Aktuelles

Das Bild des Architekten und Stadtplaners Reinhold Mohr zeigt die Trümmerverwertung am Crailsheimer Rathaus. Auf der Rückseite gibt es weitere Informationen, darunter ein Zettel mit der Aufschrift: „Trümmerverwertung 1946-1951 / es entstand daraus die Firma Hoff&Büchler“. Die Firmeninhaber dokumentieren zudem die Schenkung des Bildes an eine „kleine Mitarbeiterin“.
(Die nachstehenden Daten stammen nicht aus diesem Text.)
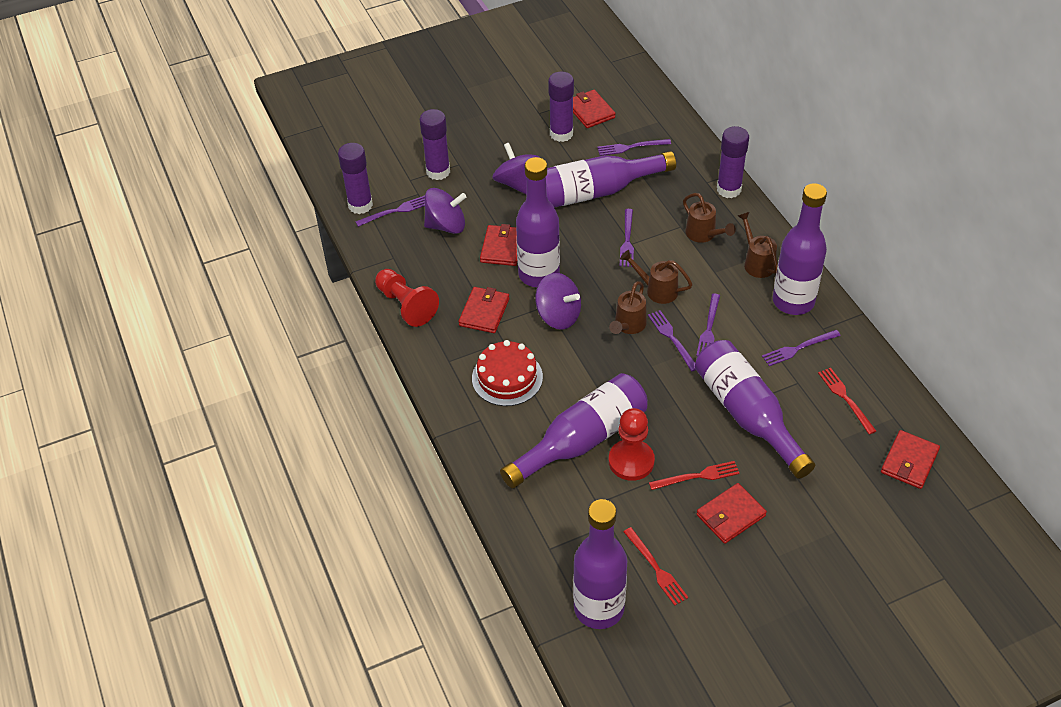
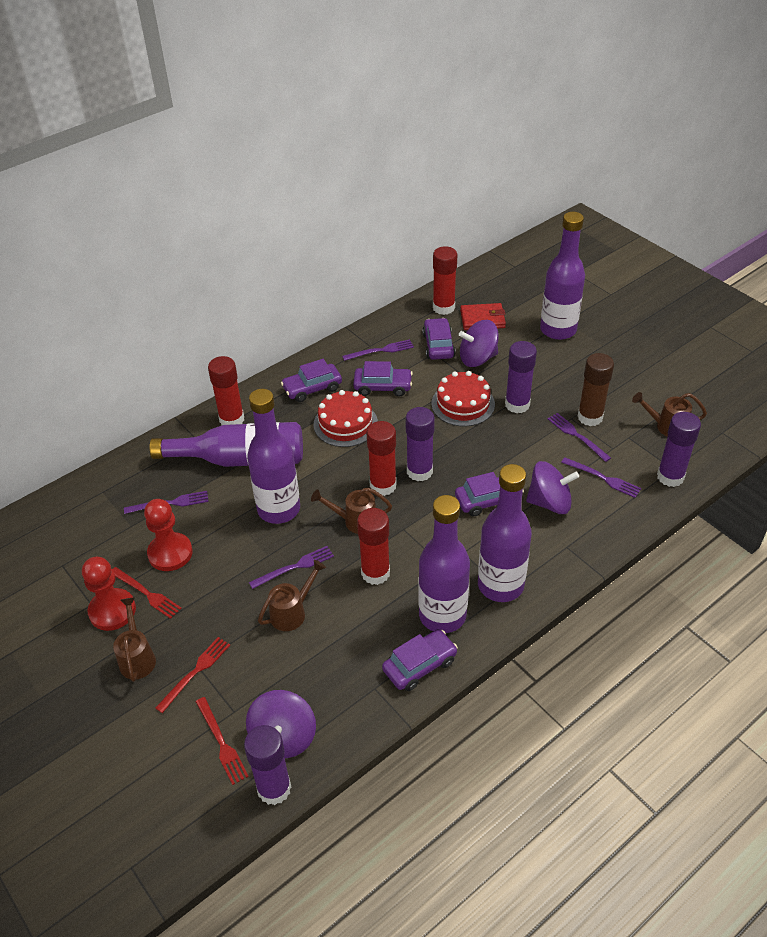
brown glue stick: 0 -> 1
purple bottle: 6 -> 5
purple car: 0 -> 5
purple fork: 6 -> 5
red cake: 1 -> 2
red glue stick: 0 -> 4
red wallet: 5 -> 1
Es ist keine romantische Idylle, auf die der Maler blickt, auch wenn das Aquarell in sanften Tönen gehalten wurde: Mittig im Bild erstreckt sich ein niedriger langgezogener Schuppen mit einer großen Dachfläche, zwei große hölzerne Torflügel geben den Blick frei in eine dunkle Einfahrt. Davor sind in regelmäßiger Ordnung Materialstapel zu sehen. Durch die dazwischen agierenden kleinen Personen wird der Blick an den linken Bildrand gezogen, wo eine Maschinerie aus Förderbändern, Umlenkrollen und Keilriemen offenbar am Laufen ist. Wo diese Szene geschäftigen Treibens stattfindet erschließt sich dem Betrachter erst auf den zweiten Blick: An die Hütte schließt rechts ein Turm an, dessen Spitze nicht zu sehen ist. Dahinter ragen zwei weitere Türme auf: Ein kleinerer, mit offenbar fehlendem Helm, und ein entfernterer mit barocker Haube. Erst dieses Ensemble der mehr oder weniger beschädigten Türme lässt den Betrachter schlussfolgern, dass das Bild eine Ansicht des Crailsheimer Marktplatzes in der Nachkriegszeit ist und die flache Hütte die kläglichen Reste des einst großräumigen Rathauses darstellt.

So ist das als Archivale des Monats ausgewählte Bild Zeugnis der immensen Aufbauleistung, die die Crailsheimer nach der fast vollständigen Zerstörung ihrer Stadt in den letzten Tagen des Zweiten Weltkriegs vollbrachten. Der Innenstadtbereich war ein einziger Trümmerhaufen. Wege mussten erst wieder freigeräumt und begehbar gemacht werden. Dann planten die Crailsheimer den Neubau ihrer Stadt: Ein Stadtbauplan wurde entworfen, wegen der gewünschten Verbreiterung der Straßen und Vergrößerung der Plätze wurde ein Umlegungsverfahren beschlossen sowie eine Trümmerverwertung begonnen. Dazu wurde die Baufirma Erich Hoff mit der Enttrümmerung beauftragt. Die Crailsheimer führten Trümmersteine zu einem Steinbrecher am Rathaus, mit einem „Schwingbetongerät“ wurden neue Mauersteine hergestellt.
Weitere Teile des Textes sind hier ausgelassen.